Como terapeutas familiares, comprobamos el impacto que provoca en muchas personas la obligada convivencia que trae consigo el tiempo de vacación. Lo que durante el año ha sido un continuo esquivarse con el trabajo y el estrés acumulado –la función evitativa del síntoma, en muchos casos- es ya en esos instantes de ocio inapelable llamada a una reformulación de nuestro particular modus vivendi, y a tener que encarar de forma inevitable la crisis que hemos ido distrayendo con tanto trajín y ruido. Tras el verano son numerosas las parejas que consultan por la frustración que les generó la obligada convivencia vacacional. Parejas en crisis, que, si son inteligentes, acuden a terapia para darse una nueva oportunidad o separarse de la forma más civilizada posible, en suma, para hacerse cargo de sus propias vidas y sus consecuencias; y, si no los son, con la esperanza de que sirvamos de reguladores homeostáticos de su malestar, o, aún peor, de jueces de sus propias culpas y responsabilidades, de testigos de sus expectativas frustradas y del desamor causado por los roces de la existencia. Decía Whitaker que la función de la terapia es convertir a los usuarios en sus propios terapeutas, como lo somos cuando nos enfrentamos a las pequeñas crisis cotidianas con nuestros propios recursos y capacidades.

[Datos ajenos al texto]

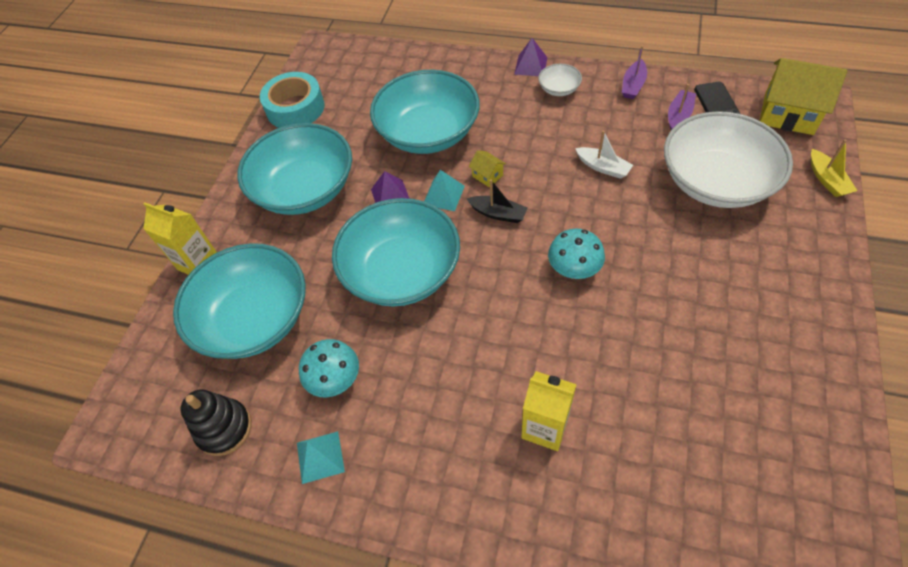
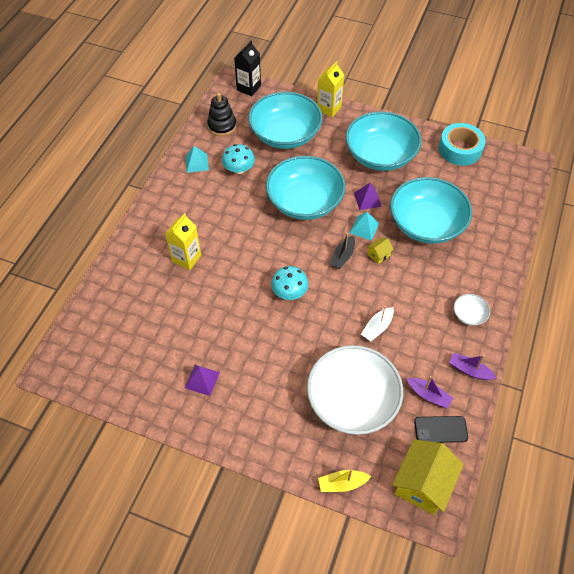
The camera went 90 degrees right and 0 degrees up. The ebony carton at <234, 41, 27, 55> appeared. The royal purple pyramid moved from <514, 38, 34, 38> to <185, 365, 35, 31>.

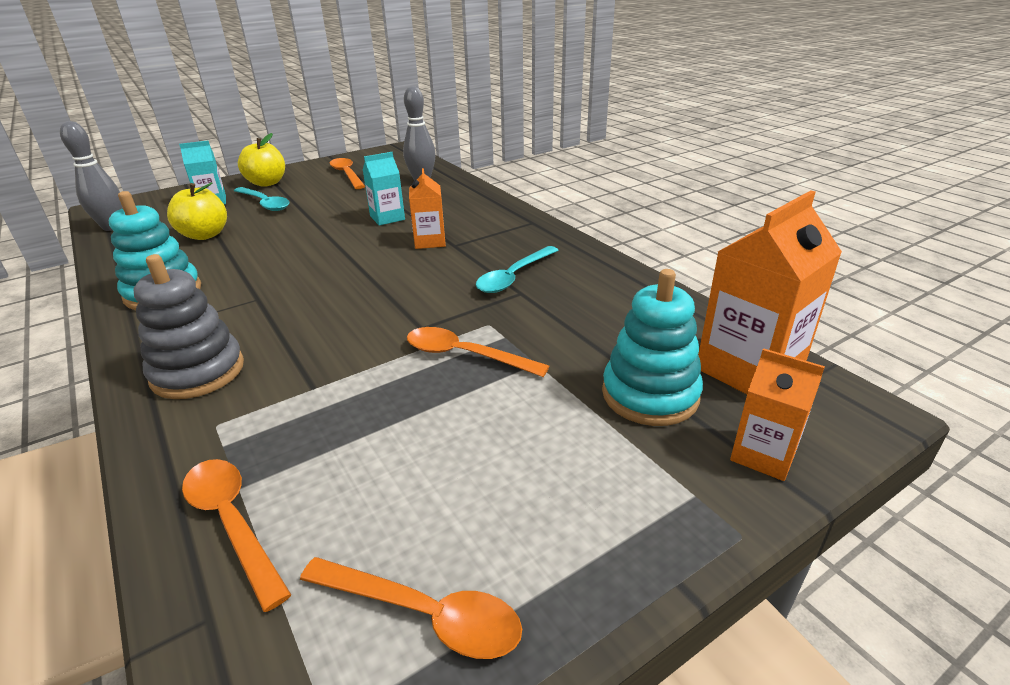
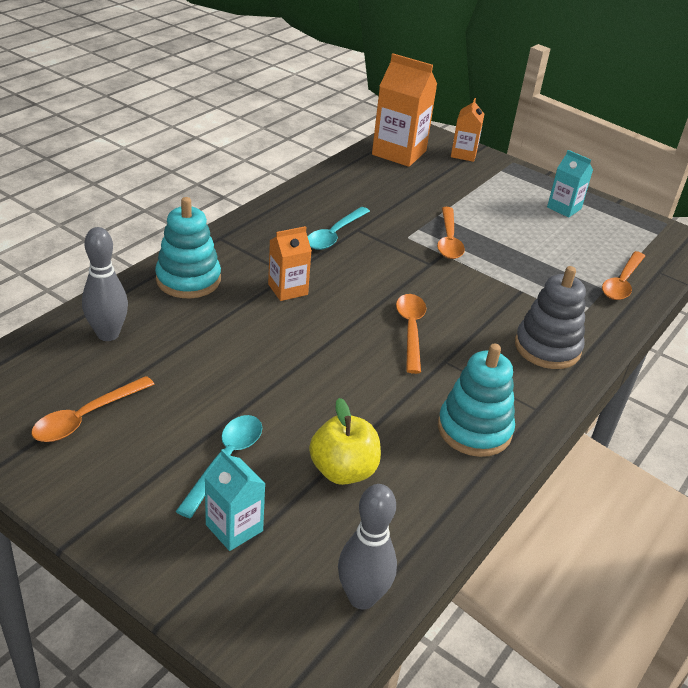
The camera went 115 degrees left and 5 degrees up. The yellow toy apple at <238, 133, 47, 54> disappeared. The bright orange spoon moved from <300, 557, 222, 102> to <396, 294, 30, 80>. The aqua carton moved from <363, 152, 42, 74> to <547, 150, 46, 68>. The aqua stacking toy moved from <602, 269, 101, 157> to <155, 197, 66, 101>. The aqua spoon at <476, 246, 83, 47> turned 105 degrees clockwise.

En las terapias, como en la vida y sus crisis sucesivas, el tiempo no es un intangible, como ya dejara señalado Ausloos, sino parte de nuestro propio bagaje como profesionales. El tiempo deviene historia y biografía, existencia personal y compartida. Tiempo que ha sido y es ahora pasado; tiempo que es instante huidizo, presente pasajero y que será futuro y albergará la esperanza y el proyecto.

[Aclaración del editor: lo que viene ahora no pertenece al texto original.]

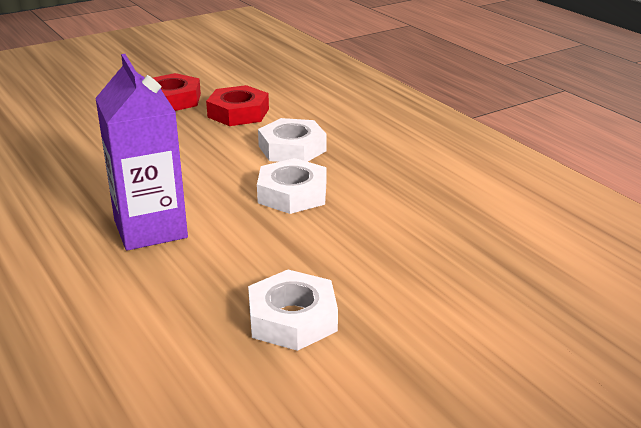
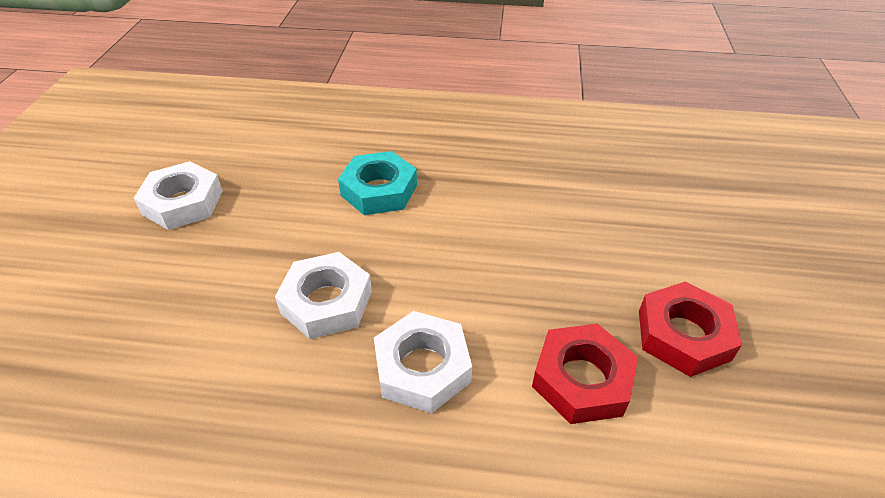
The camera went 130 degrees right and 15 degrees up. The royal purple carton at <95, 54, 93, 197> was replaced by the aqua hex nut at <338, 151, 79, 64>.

Esto que nos sucede a los seres humanos les ocurre también a las instituciones. También ellas tienen su propio tiempo marcado, al trasluz de lo que los humanos hacemos en su seno. Hace tiempo que algunos la soñaron y la fueron poniendo en pie, y ahora la Federación cumple 25 años de existencia, un cuarto de siglo, con una historia a sus espaldas que pone de manifiesto el continuado esfuerzo de muchos para hacer de ella un instrumento eficaz y permitir que la terapia familiar tenga la visibilidad profesional y política que nuestro trabajo precisa. Igual que los terapeutas acompañamos a las personas en su periplo por los territorios de las crisis, cuando ellas quieren, así la federación nos hace sentirnos menos solos, al cobijo de su amplio paraguas y de los proyectos profesionales que nos abre con su gestión. Hace veinticinco años que un puñado de soñadores puso esto en marcha y ahora, veinticinco años después, somos sus agradecidos herederos.

Desde estas páginas queremos felicitar, pues, a todos los que contribuyeron en el pasado a que esto fuera posible, y unir en este agradecimiento a cuantos en el presente siguen trenzando colaboraciones y suscitando voluntades aquí y en la otra orilla del Atlántico para que los próximos veinticinco sean aún, si cabe, más promisorios y fructíferos. Pero agradecer sólo es el principio, porque lo importante es pasar a la acción. De ella hablaremos próximamente.